Sometimes it’s so effective at warping political junkies’ sense of what’s what that they retroactively confuse the facade for reality. Ahead of the 2022 election, polls showed Democrats holding up surprisingly well, particularly given the historical pattern of incumbent parties losing badly in midterms. Republicans had just overturned the right to abortion, and fielded Big Lie election deniers for high office in key swing-states. Survey data said Democrats were poised to benefit. Republicans responded with a blitz of propaganda focused on crime (which has fallen under President Biden from its Trump-year highs) and inflation (which was actually elevated at the time). Elite Democrats were spooked; many of them second-guessed their campaigns for playing to the pro-choice, pro-democracy base. The distortion was so severe that when Democrats crushed expectations, observers stipulated that the polls must have been wrong. But the polls were right! The discourse was wrong. 

Democrats attributed Tom Suozzi’s NY-03 victory “to his conservative bona fides,” writes Beutler, while Republicans beat their chests and swore they’d win back the seat when the fall campaign shifts, New York GOP chair Ed Cox said, to “Joe Biden and Democrats’ disastrous open-border, soft-on-crime policies.” But it’s so much bad faith and false bravado.

There’s plenty of Republican faithlessness out there, Beutler continues, but it’s not wise to chalk it all up to posturing. “A puffy chest … is not a concrete promise to commit atrocities.” Some may be them playing mind games with Democrats. But when “they promise to purge ‘vermin’ or intern immigrants or cheer Vladimir Putin on as he marches into NATO countries … we should still take them at their word.”

Democrats may in some instances benefit from setting expectations low. They may, in fact, playact at losing to galvanize their voters. But it just as easily risks demoralizing their base while overconfidence invites complacency.

But losing is demoralizing, feeling like you’re losing is both demoralizing and disorienting. When you’re not actually losing, it makes you prone to errors—like changing the theme of a campaign, downplaying issues that benefit your party (abortion rights, democracy protection) in order to increase the salience of issues like crime and immigration that galvanize white reactionaries. 

[…]

But even if you can’t see through the nonsense every single time, healthy skepticism of GOP rhetoric and healthy confidence in your own values are available to all of us. They’re more productive than chasing neurotic self-doubt into the fetal position every time a Republican pretends to be triumphant or angry.
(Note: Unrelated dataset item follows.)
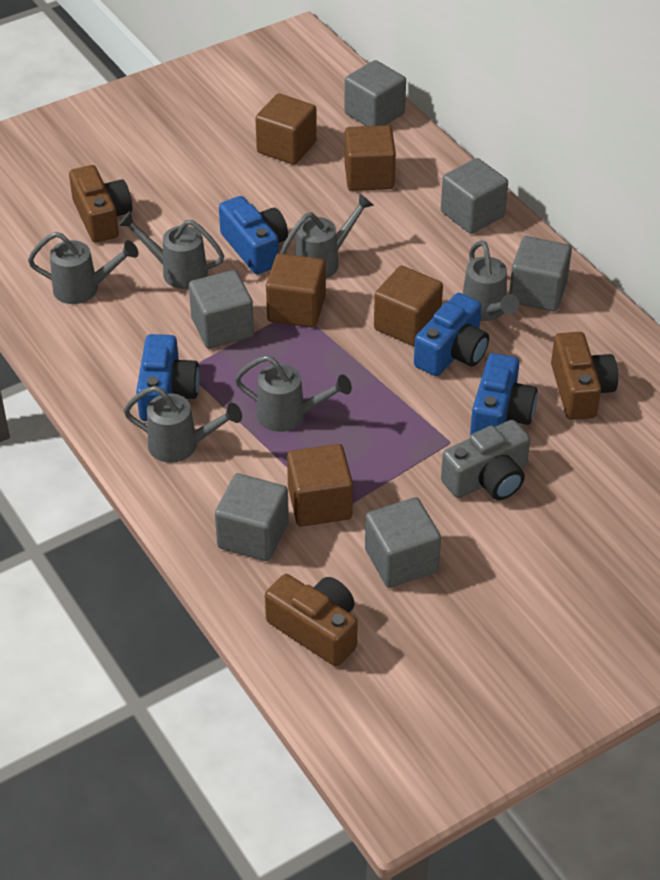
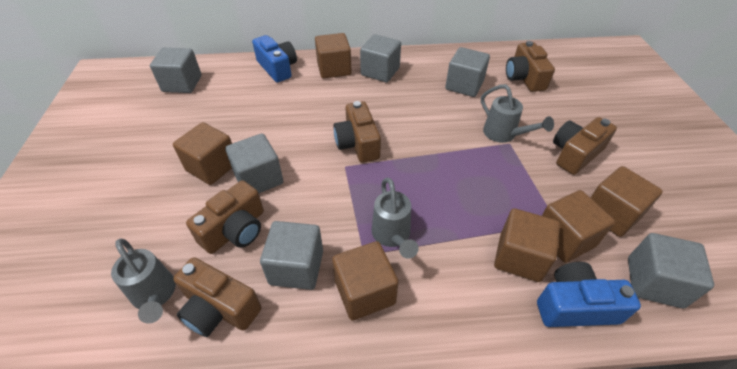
blue camera: 4 -> 2
brown camera: 3 -> 5
brown cube: 5 -> 6
grey camera: 1 -> 0
grey watering can: 6 -> 3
Older Democrats, in particular, I’ve observed, fret like abused spouses over what Republicans might do or say in response to liberal statements or policies. They tend to be policy liberals and cautious campaign conservatives, always trying to appeal to the middle without inflaming the right. That is a mistake. For one, because it is not a good look. Voters seeking leaders watch for cues that tell them this candidate or that one will have their backs. They want heroes. How many Rocky movies did Stallone make? They’ll root again and again for an underdog with heart and grit.

The irony of MAGA is that Trump is just an insecure bully who kayfabes confidence (some of his lieutenants are actual authoritarian bullies). MAGA followers are attracted like medieval peasants to promises of protection by their liege-lords while deluding themselves that fealty to cartoonish tough guys makes them American Übermensch. That and AR-15s.

Democrats can do better than feeding delusion. But they’ll need to display more heart and grit. That’s why Raskin and Porter make us cheer.

A good message engages your liberal base, persuades the middle, and alienates the right. It draws a contrast voters can see. Milquetoast doesn’t do that. Drew Westen, author of “The Political Brain,” chuckled when I told him a key lesson I took from his book on messaging came down to this: If you’re not pissing ‘em off, you’re not doing it right.